Accueil > archéologie:alternataire > La Sociale (2002-2012) > 33 (juin 2011) > Notre critique de la science est une critique de l’État et du capitalisme

Notre critique de la science est une critique de l’État et du capitalisme

jeudi 30 juin 2011


Jour après jour, notre rencontre avec la technoscience est de plus en plus effroyable. À peine le scandale du Médiator oublié des journaux télé, celui-ci faisait place à la catastrophe nucléaire japonaise. Les produits technologiques nous entourent. Nous vivons parmi eux mais personne ne nous a jamais demandé notre consentement à leurs intrusions dans nos vies. Et pour demain, les technocrates Verts de Lille Métropole nous promettent un futur aux couleurs de la RFID. Par ailleurs, l’exploitation programmée du gaz de schiste annonce des ravages à venir pour les sous-sols, sous couvert d’indépendance énergétique de la France — et pour le bonheur des porte‑monnaie du CAC 40.

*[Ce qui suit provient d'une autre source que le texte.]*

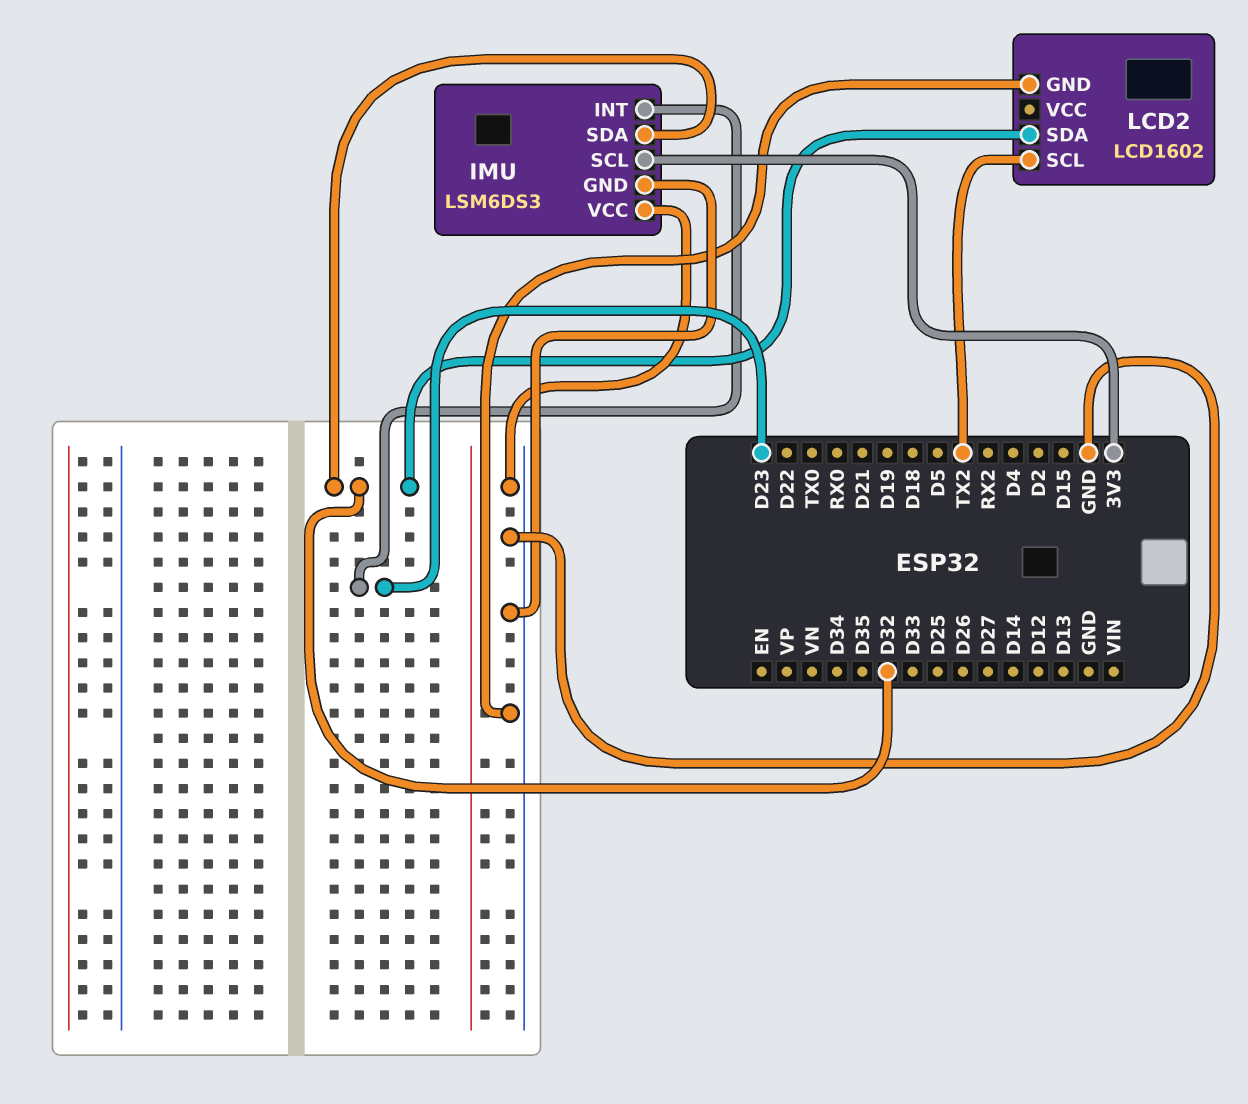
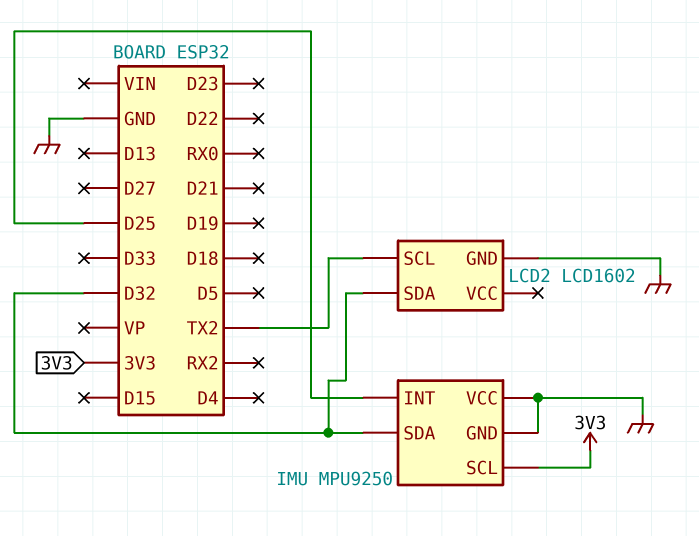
IMU: LSM6DS3 -> MPU9250
IMU pin INT: D23 -> D25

Que retenir du nucléaire ?

Three Miles Island ou Tchernobyl ? Au sein de la troisième puissance économique mondiale, au lendemain de la catastrophe qui secoua le Japon en mars dernier, les autorités politiques pinaillaient sur les mots. Comme pour tenter de masquer d’un écran de fumée leur complaisance avec l’industrie du nucléaire au moment d’installer des centrales. Les mêmes qui hier niaient le danger du nucléaire n’ont plus tout d’un coup à la bouche que des paroles qui auraient pu être comiques si cet événement n’avait eu aucune conséquence sur la vie d’humains (ni sur l’écosystème) : calfeutrez-vous chez vous, respirez dans des mouchoirs mouillés

Tant qu’il n’y a pas de soucis, tout va bien. Des normes de sûreté ont été établies, nous dit-on. Le risque zéro n’existe pas mais cette technologie est sans danger. Jour après jour, avec leurs discours infantilisants, les élites technocratiques jouent avec nos vies. Le nucléaire n’était pas dangereux encore hier. EDF avait réussit à taire les accidents dans les centrales nucléaires françaises. Tchernobyl n’avait pu avoir lieu qu’à cause de la gestion scandaleuse d’un régime soviétique sur le déclin. Jusqu’au jour où…

Ce n’est de la faute à personnes si la nature se déchaîne. Il faut bien que l’on puisse allumer la lumière, faire rouler les trains, regarder la télé… Mais a-t-on vraiment besoin du nucléaire ? Et qui a été consulté pour son intrusion dans nos vies ? « C’est le progrès, nous a-t-on dit. Laissons la science aux scientifiques. Ils savent ce qu’ils font. L’implantation de centrales nucléaires est une question technique. » Alors que l’on a pu soumettre au référendum des questions aussi triviales que la ratification du Traité Constitutionnel Européen, les questions technoscientifiques doivent rester à l’abri du débat. Laissons le complexe industriello-académico-militaire expérimenter avec la planète. « Tout va bien, circulez. »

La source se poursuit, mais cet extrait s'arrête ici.